O documento é ótimo, mostra todas as lacunas sobre as quais precisamos debater. Mas não é só debater. Teríamos de fazer uma desconstrução de tudo isso que foi criado. Não podemos ter um olhar universal. Não é assim. Porque a nossa história de vida faz com que fiquemos em situação de desvantagem.

Sabemos, e é fato, que a mulher tem toda essa dificuldade, ou toda essa carga de opressão, mas conseguiu ir para a sala de aula e já tem sete anos a mais de estudo que os homens. Não ainda numa área primordial, que é a de exatas. Sabemos também que em contrapartida, na outra ponta, tem a mulher negra. A maior parte delas não teve acesso à escola e, consequentemente, não tem escolaridade. Por isso, precisaríamos pensar em políticas para trazer as mulheres para um mesmo nível. E a partir daí, sim, se poderia falar de igual para igual.

A que você atribui essa deficiência do documento da Conferência?

Eu não diria que é uma deficiência. Eu diria que é ter um olhar da sociedade brasileira. Quando não há esse olhar diferenciado não se percebe que metade da população brasileira e mais um pouco é composta de negros e de negras. E, sem esse olhar, acabamos traçando uma política que vai resolver parcialmente, mas não a questão como um todo. Costumo dizer que essas questões de gênero (mulher, negro, GLBTT etc.) teríamos que resolver antes do socialismo, porque se não vamos continuar a ter problemas.

Seria uma certa deficiência na análise da realidade concreta, da realidade do
Brasil, da formação do povo brasileiro, da composição do povo?

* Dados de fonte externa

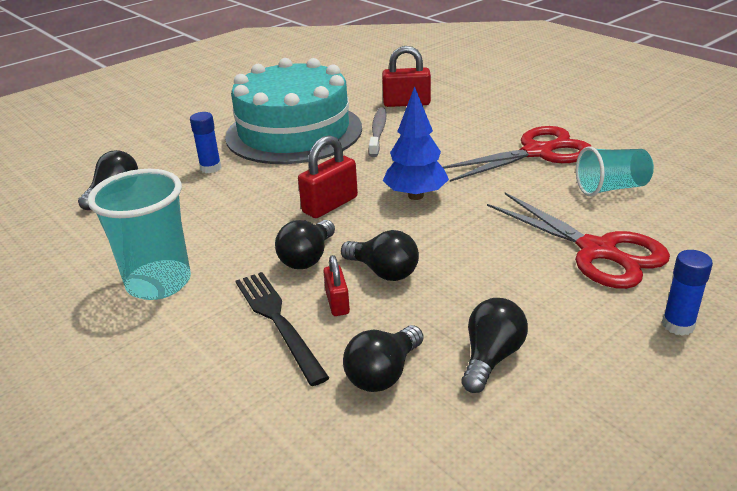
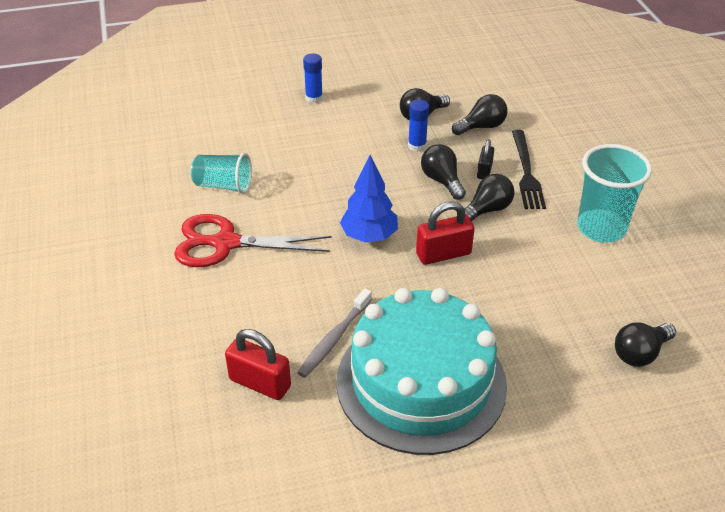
camera: 155 degrees left, 10 degrees up
(210, 168) = (534, 353): blue glue stick -> blue glue stick (417, 146)
(337, 303) = (484, 171): red padlock -> black padlock
(597, 251) = (299, 146): red scissors -> none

Eu diria que você está correto, mas acho que durante muito tempo foram naturalizadas as desigualdades. Então, sobre aquilo que é natural, sobre o que é tido como natural, não se discute. Coloca-se todo mundo dentro de um mesmo espaço e vamos tocar para frente, sob um projeto maior político. Mas agora chegou o momento de desconstruir a história, que não condiz com a realidade – não era no passado e não é no presente. Portanto, desconstruir a história e contar a história verdadeira.